Sicuramente la religione "popolare" presenta aspetti riconducibili alla superstizione; ma
altrettanto certamente non va squalificata "in toto" come tale. Perchè sono convinto che, in
fondo, anche le profonde elucubrazioni dei sapienti nascondono malamente quella che è la
"comune paura": la morte come ritorno in quel Nulla dal quale proveniamo...
Sono altresì convinto che pagine bellissime in merito siano quelle de: "L'uomo in rivolta"
(Camus), nelle quali il sottovalutatissimo filosofo "isola" quella che è un pò la "madre
di tutte le rivolte": la rivolta metafisica come rivolta dell'essere finito contro la sua
stessa finitezza.
Ecco, a mio parere è proprio su questi temi che religione e ragione possono trovare un
terreno comune.
Saluti (e grazie per il solito, profondo, commento)

Ipazia

Davintro con la solita finezza ha evidenziato la frattura profonda che separa la "religione dei filosofi" dalla religione popolare. La religione dei filosofi si riduce però ad un mero esercizio filosofico di tipo logico centrato sulla critica razionale dell'immanente mettendone in mostra i limiti. Limiti sui quali banchetta la religione popolare inventandosi un superamento totalmente illusorio che Pascal nobilita nella sua scommessa nella quale è però impossibile non vedere il carattere utilitarista e retorico.

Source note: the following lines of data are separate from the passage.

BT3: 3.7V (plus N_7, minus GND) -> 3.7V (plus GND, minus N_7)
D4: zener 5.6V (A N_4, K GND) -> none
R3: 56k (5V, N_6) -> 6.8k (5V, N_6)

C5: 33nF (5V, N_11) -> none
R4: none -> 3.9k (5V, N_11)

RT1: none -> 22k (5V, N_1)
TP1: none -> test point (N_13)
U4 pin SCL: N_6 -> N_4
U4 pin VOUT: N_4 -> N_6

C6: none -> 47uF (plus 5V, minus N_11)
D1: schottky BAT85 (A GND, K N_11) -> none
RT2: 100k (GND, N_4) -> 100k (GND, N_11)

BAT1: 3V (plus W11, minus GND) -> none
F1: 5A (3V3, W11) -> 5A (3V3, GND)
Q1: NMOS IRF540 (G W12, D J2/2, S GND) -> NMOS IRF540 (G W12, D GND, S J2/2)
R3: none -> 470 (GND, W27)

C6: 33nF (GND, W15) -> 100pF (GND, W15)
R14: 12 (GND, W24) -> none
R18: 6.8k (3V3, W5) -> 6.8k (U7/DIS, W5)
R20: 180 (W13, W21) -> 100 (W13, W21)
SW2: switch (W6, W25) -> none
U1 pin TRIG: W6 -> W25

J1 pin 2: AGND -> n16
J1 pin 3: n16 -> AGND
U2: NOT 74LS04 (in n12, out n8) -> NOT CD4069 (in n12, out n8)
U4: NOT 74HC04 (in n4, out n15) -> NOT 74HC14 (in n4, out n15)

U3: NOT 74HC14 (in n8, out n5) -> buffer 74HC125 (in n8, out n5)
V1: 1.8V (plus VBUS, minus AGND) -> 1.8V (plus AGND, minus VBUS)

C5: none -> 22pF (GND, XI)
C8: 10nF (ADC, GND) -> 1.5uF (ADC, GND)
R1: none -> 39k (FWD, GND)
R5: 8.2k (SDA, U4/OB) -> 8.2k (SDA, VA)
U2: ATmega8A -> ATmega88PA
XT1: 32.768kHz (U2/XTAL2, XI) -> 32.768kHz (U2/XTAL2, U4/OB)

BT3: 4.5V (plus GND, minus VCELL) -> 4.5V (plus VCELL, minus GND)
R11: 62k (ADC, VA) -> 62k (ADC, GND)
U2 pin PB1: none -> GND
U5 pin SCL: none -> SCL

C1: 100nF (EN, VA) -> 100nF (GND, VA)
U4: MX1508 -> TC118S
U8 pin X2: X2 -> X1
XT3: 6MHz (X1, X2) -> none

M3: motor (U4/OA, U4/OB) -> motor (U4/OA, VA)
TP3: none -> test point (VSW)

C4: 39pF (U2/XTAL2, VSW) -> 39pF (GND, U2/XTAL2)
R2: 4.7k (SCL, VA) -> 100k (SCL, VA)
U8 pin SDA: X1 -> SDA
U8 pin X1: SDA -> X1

Ben più arduo è il compito di una spiritualità a-teistica che non oltrepassando i limiti deterministicamente ammissibili si sforza di fondare i suoi valori su ciò che l'immanenza offre, valorizzandola. Impresa che dalla scuola ionia in poi continua ad insegnarci a vivere in questo mondo.
pacata posse omnia mente tueri (Lucrezio)
simplex sigillum veri

sgiombo

#8
Citazione di: 0xdeadbeef il 19 Maggio 2019, 20:19:29 PM
Ciao Anthony
Sì, forse è più opportuno parlare di "fede" o "spiritualità" che non di "religione" (il qual
termine richiama a precise forme storiche).
Condivido anche il richiamo ad Hegel nel senso di un richiamo alla "sintesi" di materialità
ed idealità che è, attenzione, necessaria, cioè ineludibile.
Nel clima post-parmenideo si è creduto che "razionale" fosse solo: "ciò che è visto con l'occhio"
(contro Parmenide che invece affermava: "la ragione, non l'occhio, vede il vero"), e tale è
rimasto fino ai nostri giorni (dove a dominare è l'"evidenza empirica").
Ecco, il mio post è volto a cercare di recuperare quella, chiamiamola, "razionalità nascosta"
(nelle misteriose lande della spiritualità) che finora è stata ritenuta oggetto di mera "fede".
saluti


Ma l' evidenza empirica non é di certo inconciliabile con la razionalità!

Anzi, una razionalità bene intesa chiede (o meglio: impone) di tenere criticamente conto dell' evidenza empirica.
La quale, anche se razionalmente criticata "a dovere", "seppellisce" Parmenide, Severino e "affini".
(MI scuso per l' abuso di virgolette).



Credo che la razionalità non sia ai assoluta, non possa esserlo, se non come aspirazione limite cui asintoticamente tendere ...é il caso mio personale).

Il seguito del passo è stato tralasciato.